Fractures of the fifth metatarsal base are among the most common foot fractures, but the management differs dramatically based on the exact fracture location — a distinction with major clinical consequences because the three fracture zones have different blood supplies, healing rates, and non-union risks. Misclassifying a Jones fracture (Zone 2) as a Zone 1 avulsion fracture and treating it conservatively in a weight-bearing boot is the most common management error, producing a high rate of non-union in active patients.

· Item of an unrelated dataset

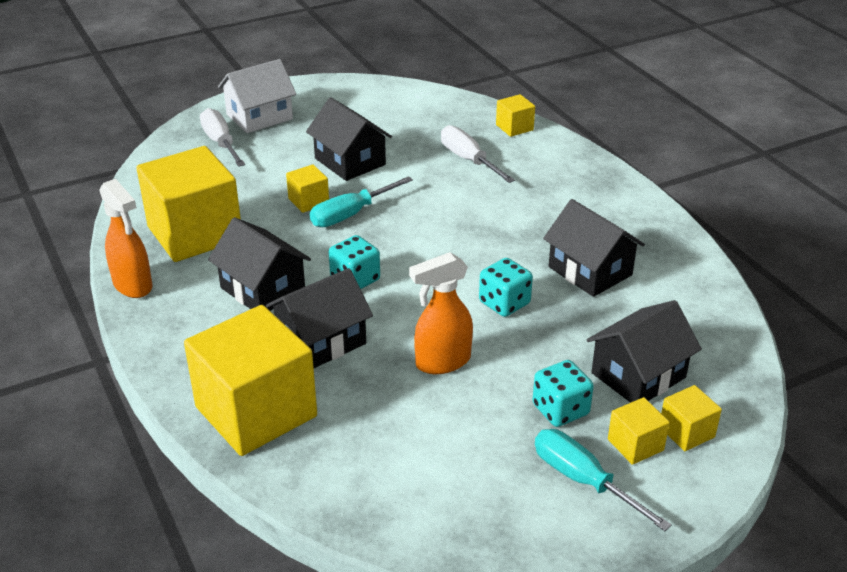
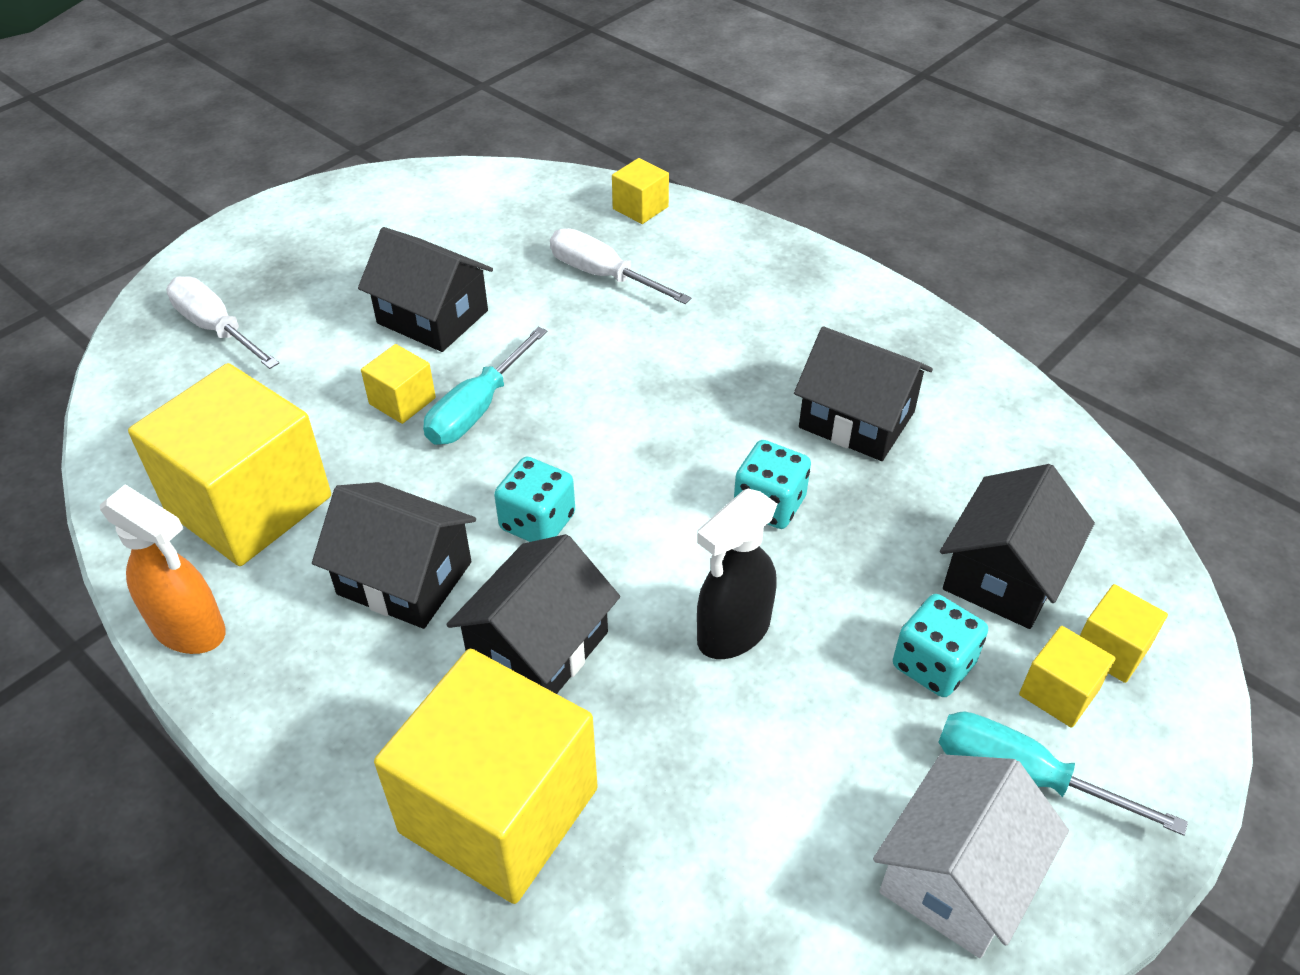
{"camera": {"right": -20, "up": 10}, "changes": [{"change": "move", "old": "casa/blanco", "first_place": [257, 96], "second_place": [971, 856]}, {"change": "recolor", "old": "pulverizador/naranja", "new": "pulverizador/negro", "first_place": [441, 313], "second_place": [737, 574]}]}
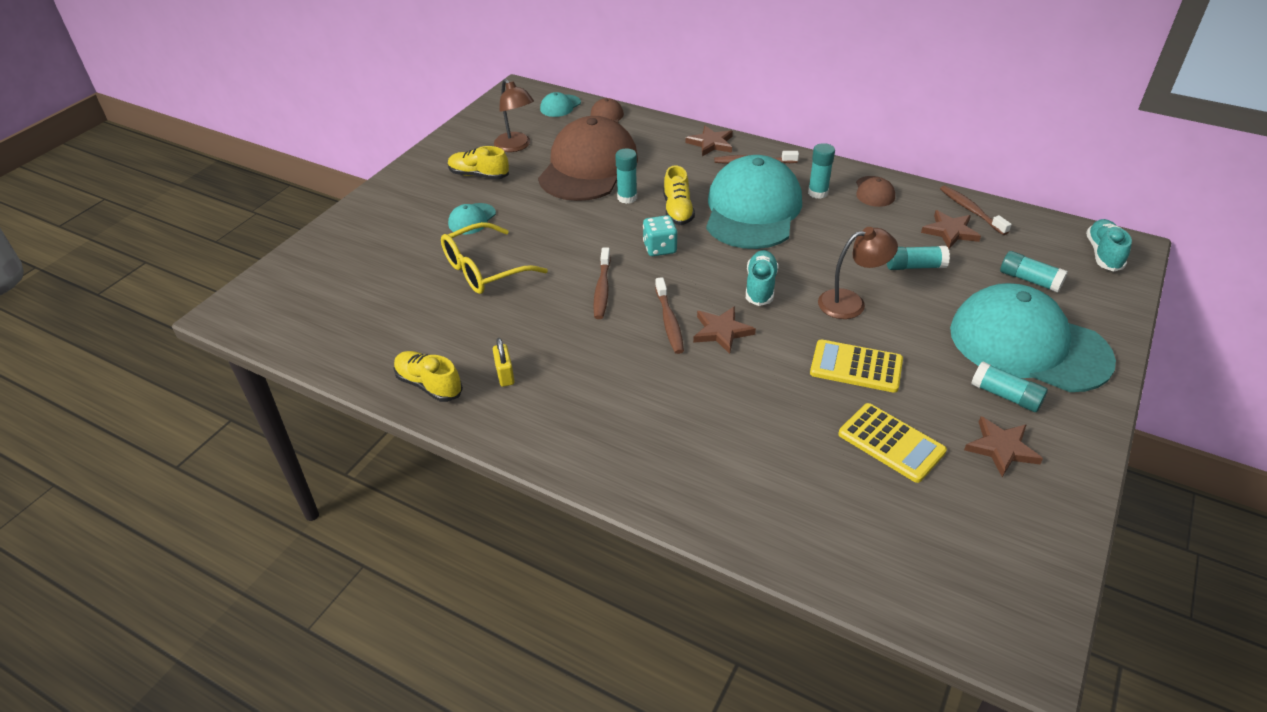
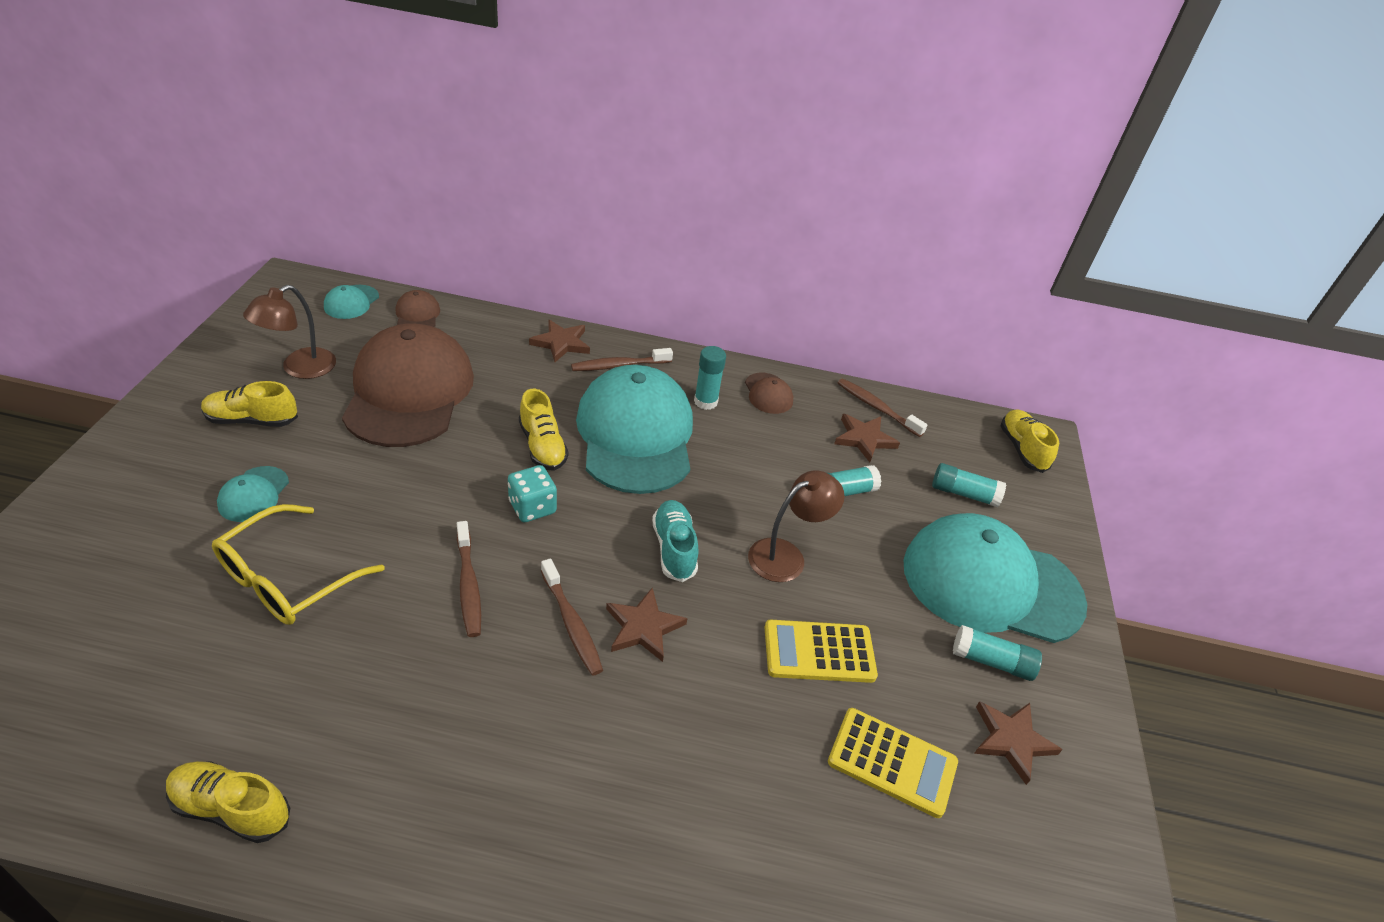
{"camera": {"right": -25, "up": 0}, "changes": [{"change": "delete", "old": "candado/amarillo", "first_place": [503, 362]}, {"change": "delete", "old": "barra de pegamento/turquesa", "first_place": [626, 176]}, {"change": "recolor", "old": "zapato/turquesa", "new": "zapato/amarillo", "first_place": [1109, 245], "second_place": [1029, 441]}, {"change": "rotate", "old": "lámpara/marrón", "first_place": [514, 115], "second_place": [289, 332], "degrees": 90}]}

Zone Classification and Anatomy

Zone 1 (avulsion fracture — tuberosity): the fracture line is in the metaphysis at the very base of the fifth metatarsal, distal to the 4th-5th intermetatarsal articulation — this is where the peroneus brevis tendon and the lateral band of the plantar fascia insert; avulsion occurs with forced inversion (twisting ankle injury). Zone 2 (Jones fracture): the fracture line crosses the 4th-5th intermetatarsal articulation — a watershed zone between the metaphyseal blood supply and the relatively avascular diaphyseal blood supply; the poor local vascularity produces a substantially higher non-union rate than Zone 1 fractures. Zone 3 (diaphyseal stress fracture): the fracture is in the proximal diaphysis, distal to the 4th-5th intermetatarsal articulation — occurs from repetitive loading (running, basketball) rather than acute trauma; represents a chronic stress injury; highest non-union rate of all three zones.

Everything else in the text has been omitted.